Di recente stiamo assistendo a un fenomeno legato al “prendere di mira” un disturbo di personalità e stigmatizzarlo – il più comune è il disturbo narcisistico di personalità.
Il rischio è che a ogni persona che sembra avere un atteggiamento simile a quello descritto – talvolta in un reel di 30 secondi – viene affibbiato quel disturbo. La diagnosi, invece, è molto più complessa e si stabilisce sulla base di un continuum di determinati fattori che vanno studiati e approfonditi.
Senza contare che bisognerebbe portare all’attenzione il fatto che quando l’altro ci ferisce, dietro c’è una ferita. Questo, naturalmente, non vuol dire giustificare i comportamenti disfunzionali, ma significa responsabilizzare anche la vittima. È importante, infatti, che la persona che subisce una violenza (verbale, psicologica o fisica) si senta in grado di avere un potere e la responsabilità di poterne uscire.
Parlare di un argomento così complesso e delicato sui social è un’arma a doppio taglio: se da un lato si fa informazione, dall’altro si rischia di generalizzare un disturbo complesso e alimentare lo stigma.

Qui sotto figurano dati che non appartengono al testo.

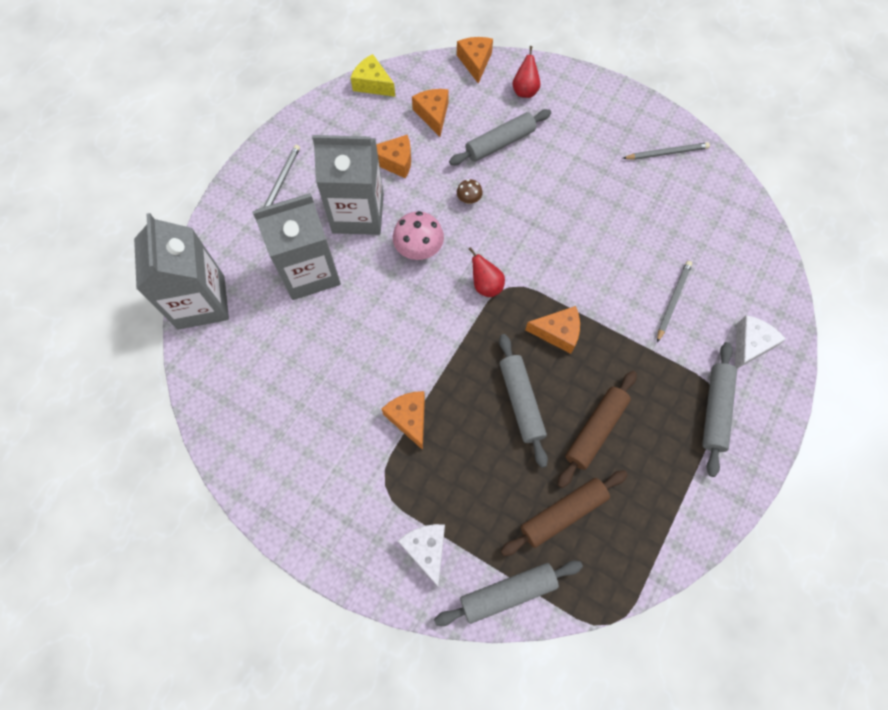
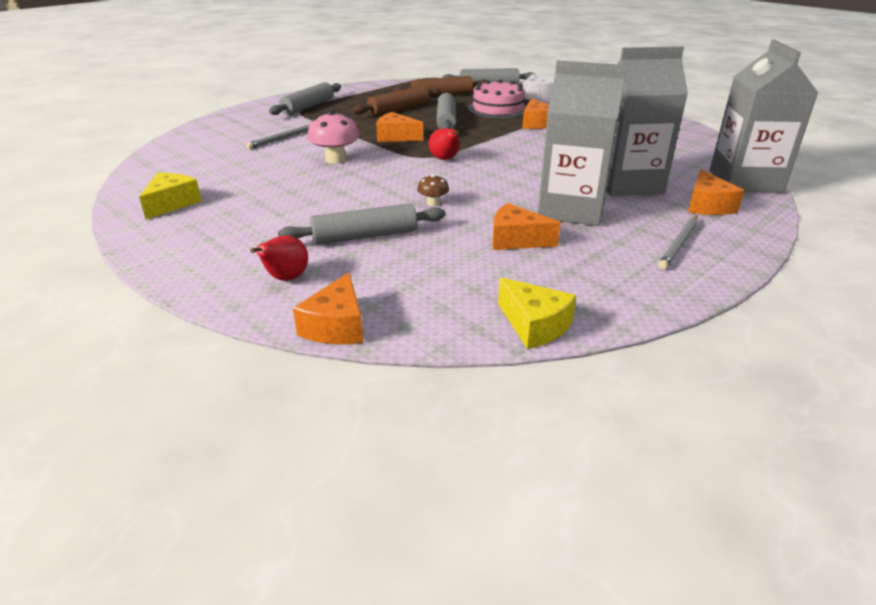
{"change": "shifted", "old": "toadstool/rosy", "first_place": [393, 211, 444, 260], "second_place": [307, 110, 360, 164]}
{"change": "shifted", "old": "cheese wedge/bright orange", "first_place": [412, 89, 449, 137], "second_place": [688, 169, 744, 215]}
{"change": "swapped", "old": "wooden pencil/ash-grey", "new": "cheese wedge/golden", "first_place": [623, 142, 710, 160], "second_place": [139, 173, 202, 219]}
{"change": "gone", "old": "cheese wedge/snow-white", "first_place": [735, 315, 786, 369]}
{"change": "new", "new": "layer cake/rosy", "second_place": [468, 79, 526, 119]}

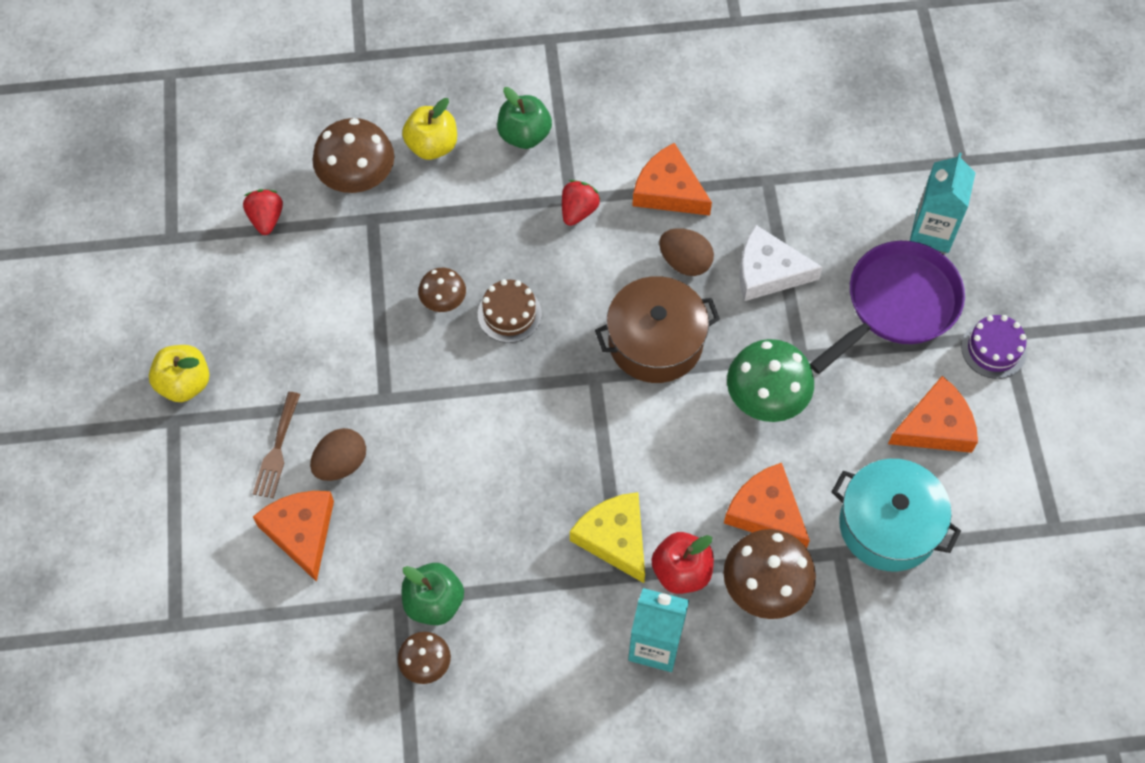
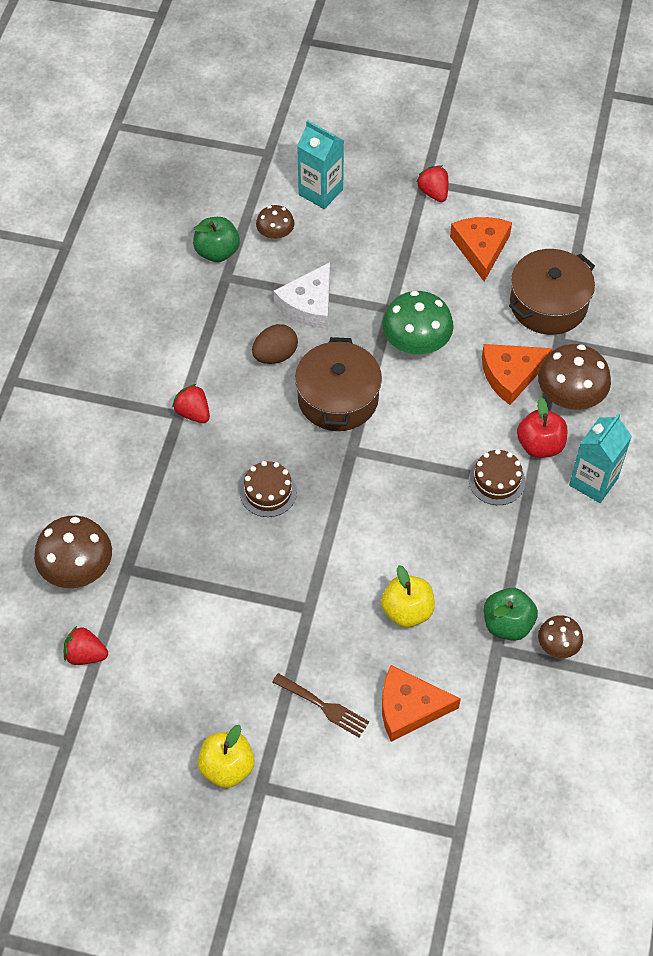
{"change": "gone", "old": "egg shape/brown", "first_place": [310, 428, 366, 481]}
{"change": "shifted", "old": "apple/golden", "first_place": [402, 98, 457, 160], "second_place": [381, 565, 435, 628]}
{"change": "shifted", "old": "toadstool/brown", "first_place": [418, 268, 466, 312], "second_place": [256, 205, 295, 240]}
{"change": "shifted", "old": "apple/emerald", "first_place": [497, 87, 552, 149], "second_place": [193, 217, 240, 262]}
{"change": "swapped", "old": "cheese wedge/golden", "new": "layer cake/brown", "first_place": [570, 492, 645, 583], "second_place": [469, 449, 525, 505]}
{"change": "gone", "old": "cheese wedge/bright orange", "first_place": [632, 143, 712, 216]}
{"change": "gone", "old": "pan/purple", "first_place": [810, 241, 965, 374]}
{"change": "repainted", "old": "pot/aqua", "new": "pot/brown", "first_place": [832, 459, 961, 572], "second_place": [509, 249, 595, 335]}
{"change": "swapped", "old": "layer cake/purple", "new": "strawberry/scarlet", "first_place": [961, 315, 1027, 379], "second_place": [417, 165, 448, 202]}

Come mai c’è questa tendenza?
Probabilmente per paura. Chi adotta un tipo di narrazione stigmatizzante potrebbe essersi trovato in relazione con una persona con un disturbo narcisistico di personalità e avere la necessità di parlare del problema. Talvolta lo si fa perché “va di moda” e ci si accoda per guadagnare visibilità. Io non credo che sia fatto con l’intento specifico di distruggere una certa categoria di persone. Ritengo che a volte si facciano le cose con superficialità e non si renda conto della risonanza che si può avere.

Qual è il tipo di narrazione corretta da adottare sui social?

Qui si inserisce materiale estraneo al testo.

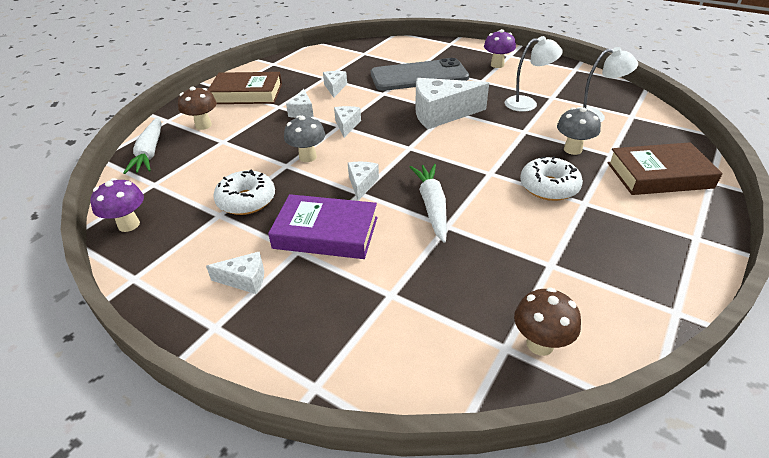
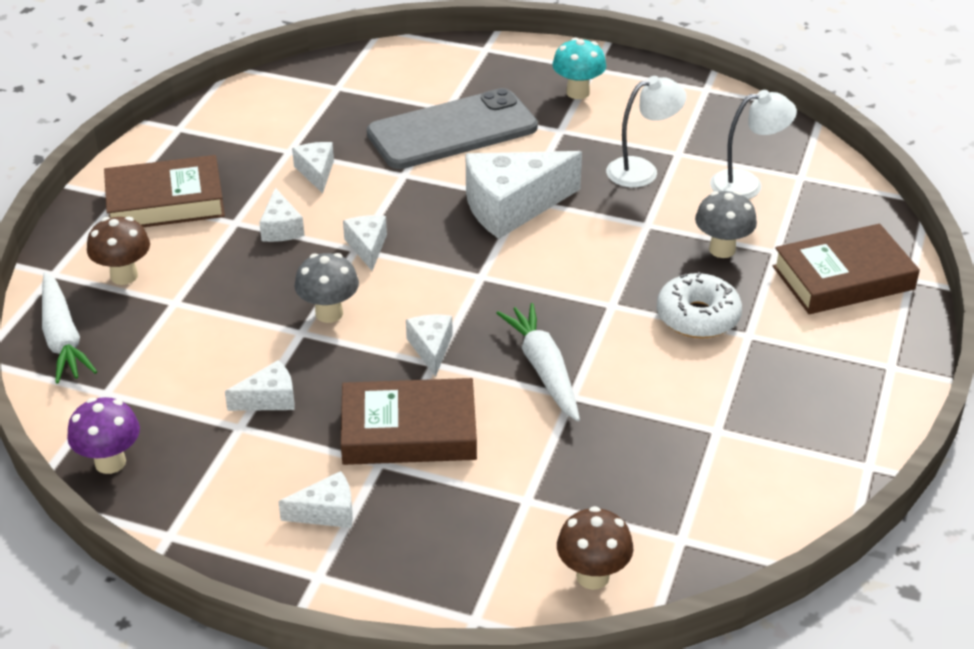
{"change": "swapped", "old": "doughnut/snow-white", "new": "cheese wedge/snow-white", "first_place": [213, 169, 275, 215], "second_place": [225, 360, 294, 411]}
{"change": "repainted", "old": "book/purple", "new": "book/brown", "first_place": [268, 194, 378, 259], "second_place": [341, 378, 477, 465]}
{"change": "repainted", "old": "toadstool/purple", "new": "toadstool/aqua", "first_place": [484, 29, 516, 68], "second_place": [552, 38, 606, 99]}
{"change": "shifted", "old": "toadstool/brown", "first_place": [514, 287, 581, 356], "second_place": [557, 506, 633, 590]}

Io credo che sia più semplice parlare di emozioni sui social, di cosa si prova, per entrare in empatia e confrontarsi. In un post è molto complicato parlare di temi delicati, per quanto ci si possa attenere ad articoli scientifici o libri. Io preferisco fare dirette perché perlomeno c’è un dialogoun ascolto e se alcune parole vengono travisate possono essere ulteriormente approfondite.
Dare risposte, emettere sentenze rispetto a un certo tipo di comportamento non è un approccio affidabile, soprattutto se fatto su un canale social.

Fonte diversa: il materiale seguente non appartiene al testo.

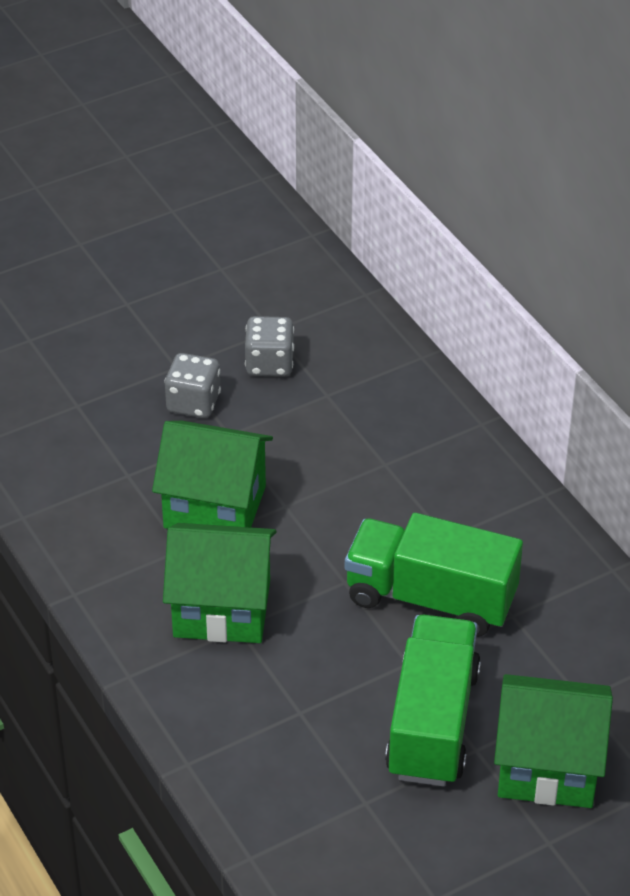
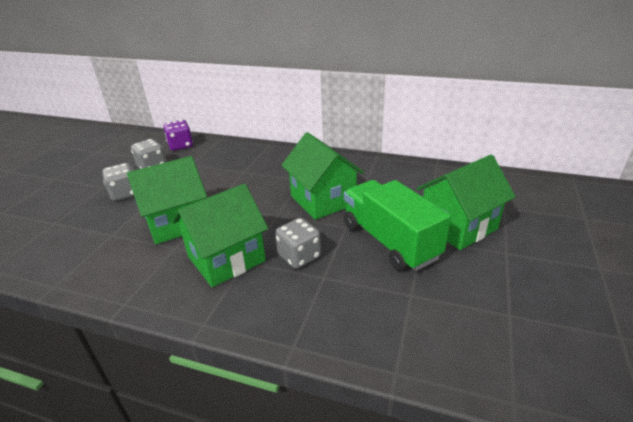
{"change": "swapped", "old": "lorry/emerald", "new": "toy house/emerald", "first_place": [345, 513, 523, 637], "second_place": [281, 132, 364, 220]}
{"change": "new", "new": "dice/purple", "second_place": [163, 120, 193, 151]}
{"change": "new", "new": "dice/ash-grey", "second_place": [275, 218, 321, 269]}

Il nostro lavoro – parlo di noi psicologi – ha a che fare con l’essere umano, e in virtù di questo deve sollevare dubbi, domande. Ecco, io ritengo che la maniera giusta per divulgare sia questa: sollevare domande, interrogativi e dare spunti di riflessione.

Concludiamo tornando alla fragilità: lasciamo un messaggio a chi in questo momento si sente fragile.
A noi piacciono tanto i cristalli, le porcellane, tutto ciò che si può rompere. Li abbiamo in casa, li esponiamo, li cerchiamo; a volte più sono sottili e più ci piacciono, li troviamo eleganti. E allora perché le persone, quando ci mostrano le proprie fragilità non ci piacciono? Perché non ci sentiamo a nostro agio? Noi siamo molto più resistenti di ciò che crediamo, anche se ci riempiamo di crepe non ci disintegriamo in mille pezzi, non diventiamo oggetti da buttare. Se ce ne prendiamo cura, non succede.
Se invece viviamo nella paura di mostrarci, ci rinchiudiamo nel nostro mondo, diventiamo inavvicinabili. La cura è l’unica via praticabile per rimanere integri nonostante le crepe. L’antica arte giapponese (Kintsugi – letteralmente “riparare con l’oro”) che ricopre le fessure degli oggetti rotti di oro ce lo insegna. E si può diventare anche molto più belli perché si diventa più umani.